‘The Serpent Queen’ Season 1, Episode 2 Recap


The Serpent Queen

To War Rather Than to Bed

Season 1

Episode 2

Editor’s Rating

3 stars

Photo: Shanna Besson/Starz

I have identified the sole hindrance to my total enjoyment of The Serpent Queen: there is not enough Samantha Morton (a.k.a. older Catherine de’ Medici). All the young people in the show are very good, but can they measure up to the icy steeliness Samantha Morton summons at a whim? No. Also, I’m really enjoying seeing her teach Rahima how to get shit done and bring the battle ax of vengeance down upon one’s enemies.

Despite Rahima being dragged away at the end of last week’s ep, she now finds out she’s officially Catherine’s new maid. Everyone is a real asshole to Rahima — possibly because she’s not white — but especially this one girl in the kitchens. The guards outside Catherine’s rooms, too, but this kitchen girl really has it out for Rahima. Kitchen Girl gives Rahima the tray with Catherine’s food, except!! Except! As Catherine discovers when she lifts the lid, there is a goddamn turd on the plate.

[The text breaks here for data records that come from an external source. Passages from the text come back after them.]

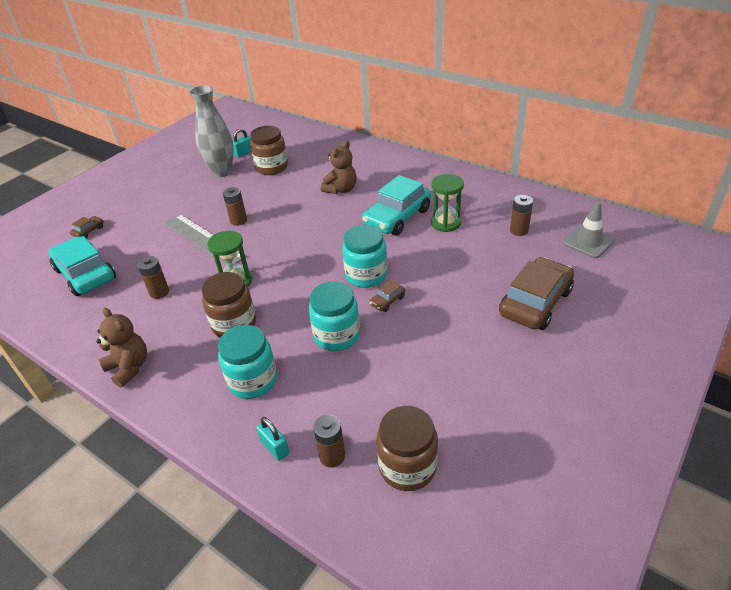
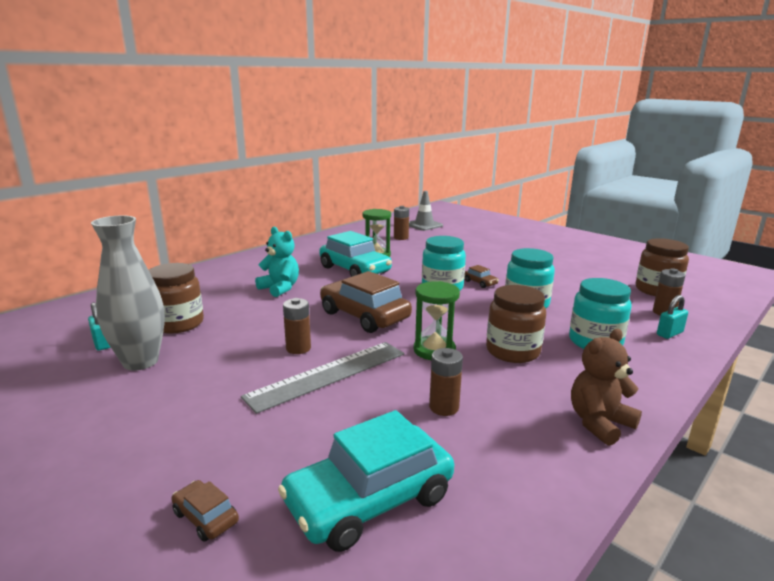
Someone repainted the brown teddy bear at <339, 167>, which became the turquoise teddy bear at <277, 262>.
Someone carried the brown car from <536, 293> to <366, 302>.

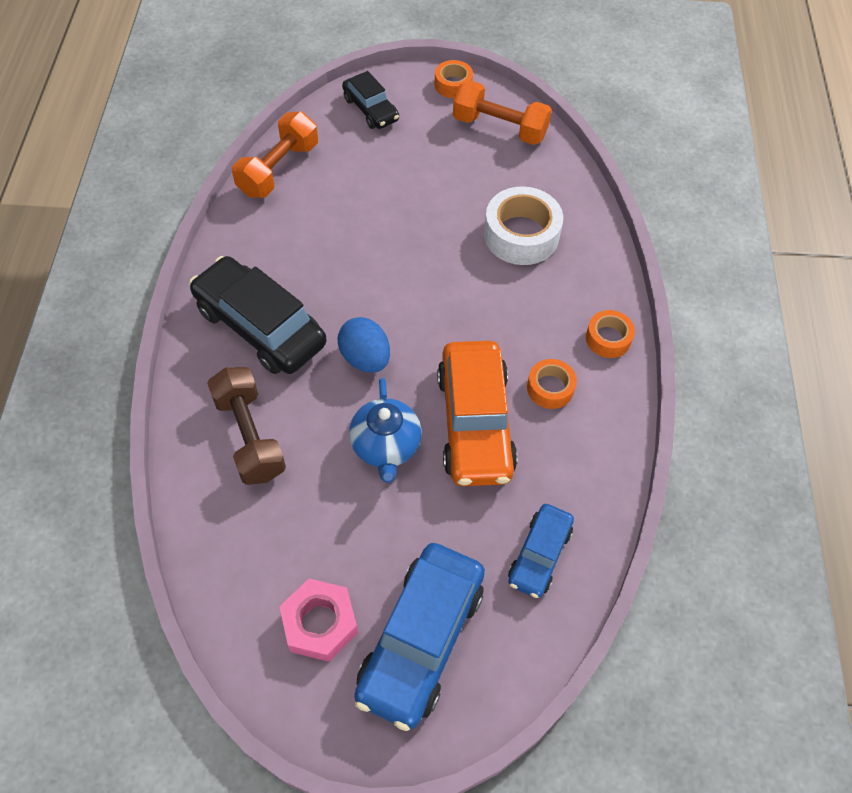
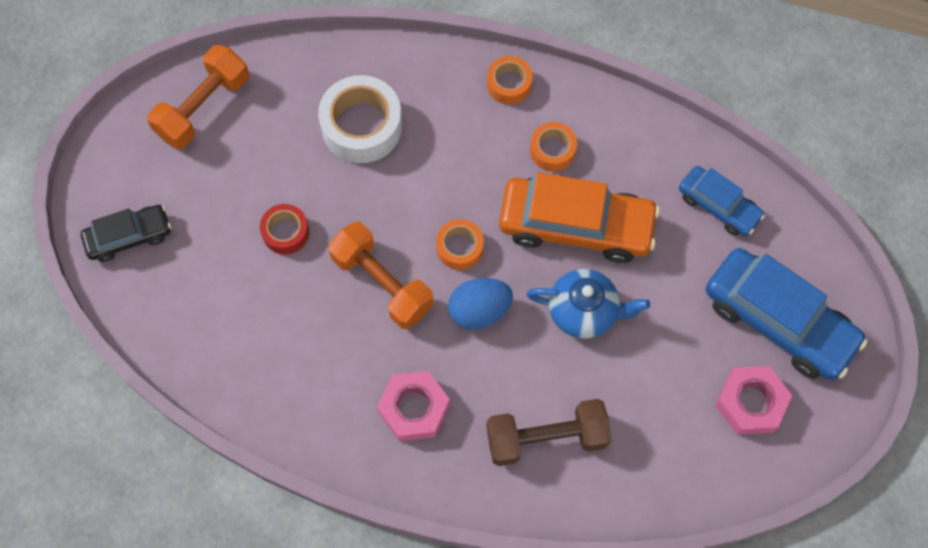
Someone swapped the black car at <258, 315> for the pink nut at <413, 406>.
Someone carried the orange dumbbell from <275, 155> to <381, 275>.
Someone carried the orange tape from <454, 79> to <460, 244>.
Someone put down the red tape at <284, 229>.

I have a lot of questions. Like how did Kitchen Girl think she would get away with this?? Isn’t the whole point of Catherine that she is terrifying and everyone thinks she’s a witch? It’s not like no one knows who prepared the tray! And if Catherine already met with Rahima and was like, yes, great, you’re my maid now, she presumably likes something about her, whereas she has no reason to like Kitchen Girl. Think it through, Kitchen Girl!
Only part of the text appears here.